NL: Yes. The mainstream practice methodology does not serve populations lacking sufficient social competence to form groups. The special methodology of this book fills a gap in practice theory and extends the usefulness of social work with groups across a continuum from socially disabled to socially able functioning. It provides guidelines for working with socially disabled persons in groups and highlights the nature of the entity that can be achieved with socially unskilled persons. For populations that are unable to access the benefits of group belonging and who are therefore deprived of the ongoing socializations characteristic of successive small group belongings, the special methodology provides an avenue for entry into group experience, and an opportunity to achieve social competence in group life.

Q: Is group work practice with socially unskilled persons more prominent in current practice than it has been in the past?

NL: Yes. Our mainstream methodology was developed and has evolved in community agencies with relatively socially competent group members. The mainstream methodology presumes social skill sufficient to form and use group.

Current group work practice in social work is usually handled in agencies serving a wide range of populations, some of which lack social competence sufficient for achieving group forming and functioning. Social work practice with groups has shifted to more needy populations, who may require more help to achieve groupness. In addition, some features of the general population seem to reflect less social competence than previously, such that populations once regarded as functioning normatively, including school populations, are now viewed as containing greater social deficits and more limited social competence. A more recent subset has also been identified as persons whose use of technical communication systems may put them at risk for adequate face-to-face social engagement and relationship.

Q: What are the central features of the special methodology?

NL: The specialized methodology addresses social dysfunction directly, focusing on resolving, as they arise, interactions that interfere with normal group processes of building relationships and forming group, and that reflect where socially disabled persons are arrested in their social functioning.

The methodology provides help in achieving effective interaction in moments that require assistance. The methodology is unobtrusive, providing guidance in interpersonal response as needed. It is focused on enabling interactions to proceed, so that the group experience can progress with minimal disruption. When the focus is on the group experience in process, small mediations that enable its progression become instrumental to the adequate playing out of the group experience. The special methodology provides the means to surmount interactional dysfunction. It is a modality of social-emotional learning in situ, offering the means to achieve a functional group experience. Notably, the special methodology provides socially unskilled persons with incremental directions in moments of interactional difficulty so that social learning can take place at moments when it is most needed.

The focus of the members on the group experience makes the small contributions of the social worker in teachable moments, those moments of heightened need for interactional assistance, able to move the group members forward gradually, imperceptibly to more skilled social functioning.

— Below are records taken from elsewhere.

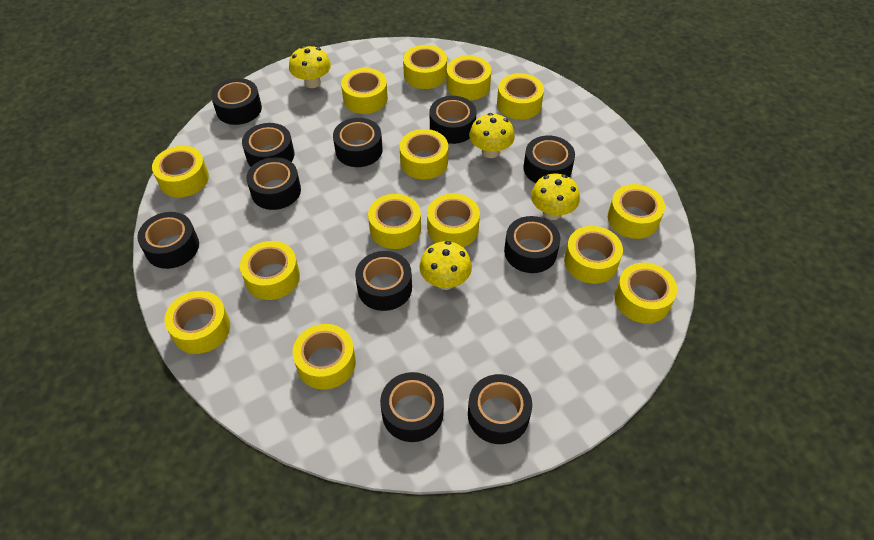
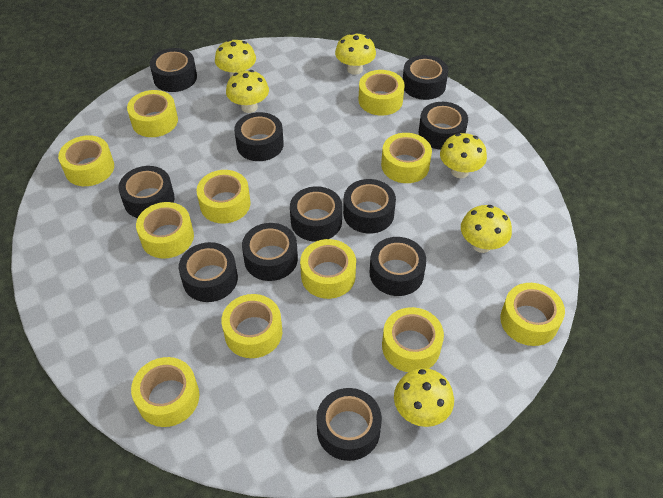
yellow mushroom: 4 -> 6
yellow tape: 14 -> 11

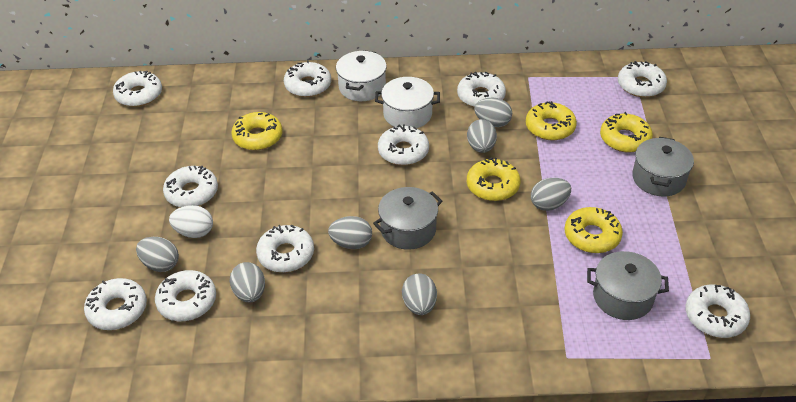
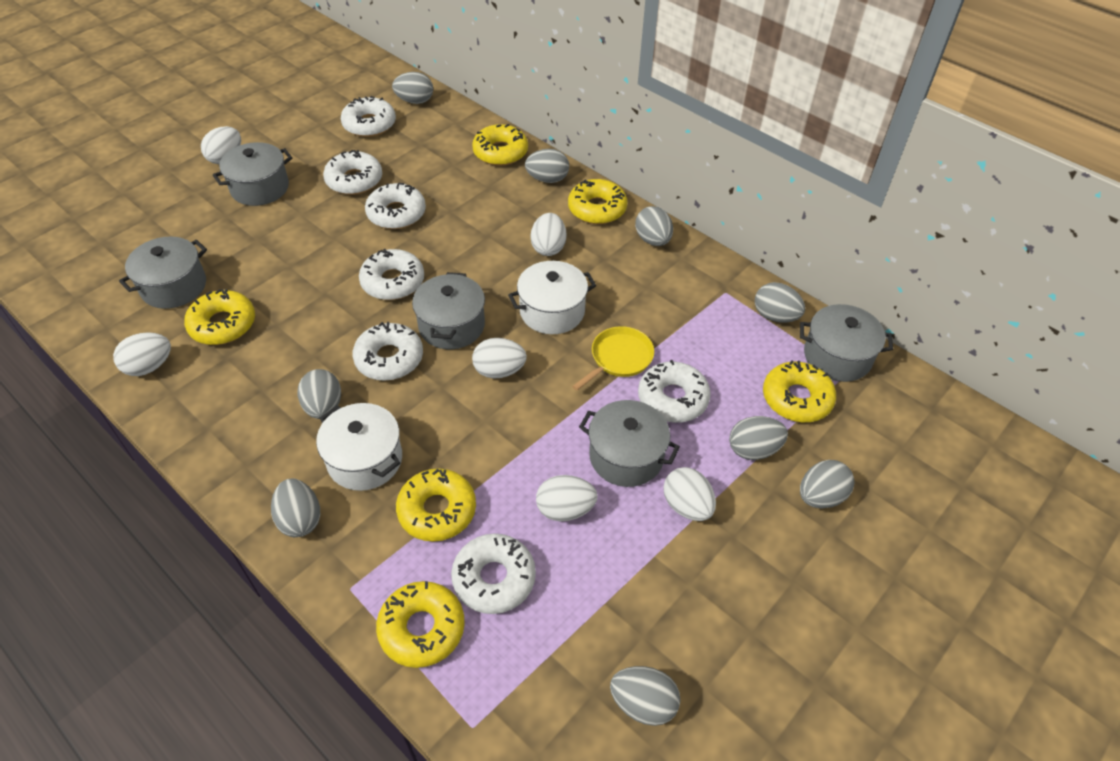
grey egg: 7 -> 9
grey pot: 3 -> 5
white donut: 10 -> 7
white egg: 1 -> 6
yellow donut: 5 -> 6
yellow pan: 0 -> 1

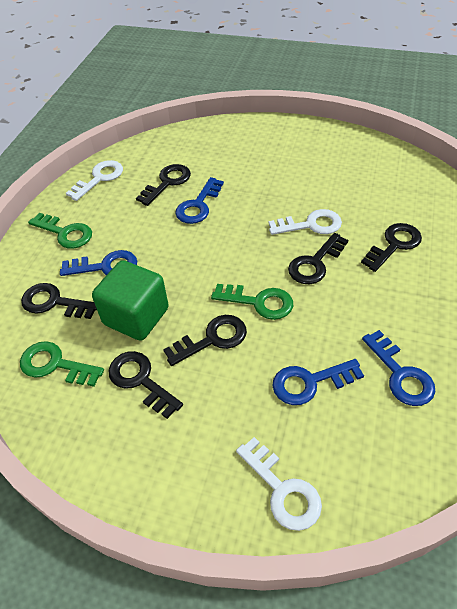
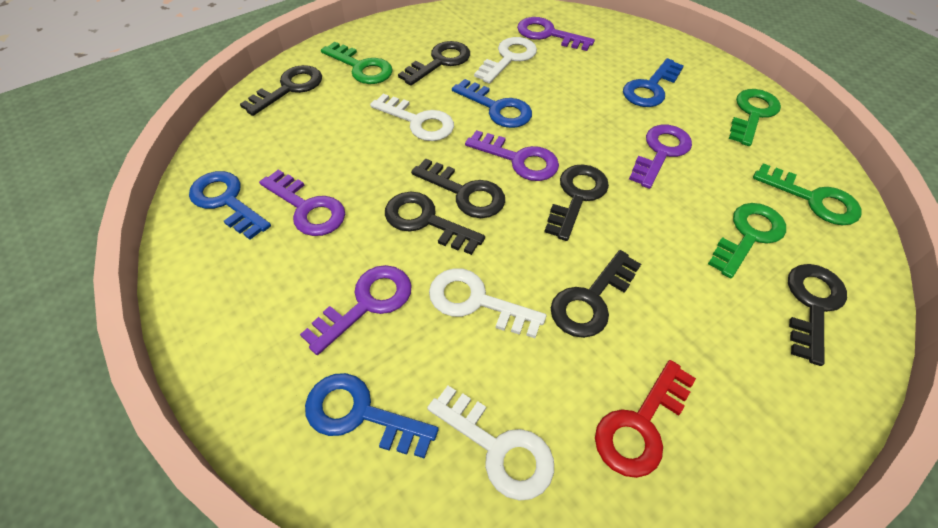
black key: 6 -> 7
green cube: 1 -> 0
green key: 3 -> 4
purple key: 0 -> 5
red key: 0 -> 1
white key: 3 -> 4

The special methodology also provides opportunities to experience a sense of effectiveness, a dynamic that modifies low self-esteem and opens the possibility of achieving a new persona, a better sense of self and one’s capabilities.

It also has the capability of creating group experience with persons unable to generate it unaided. The nature of the entity that socially unskilled persons are able to achieve with assistance may not achieve many of the features of a normative, developed group but will be serviceable for the purpose of advancing the social competence of the participants. The methodology assists individuals to move beyond personal dysfunction, to become more able to engage with others. A number of theoretical supports for this practice are included in the text.

Q: What is the contribution of this book to the field?

NL: The book makes a number of contributions to the social work profession, as well as several foundational and applied behavioral sciences, including small group theory, social development lifespan psychology, and several social science disciplines concerned with the conceptualization of social competence and its related descriptors.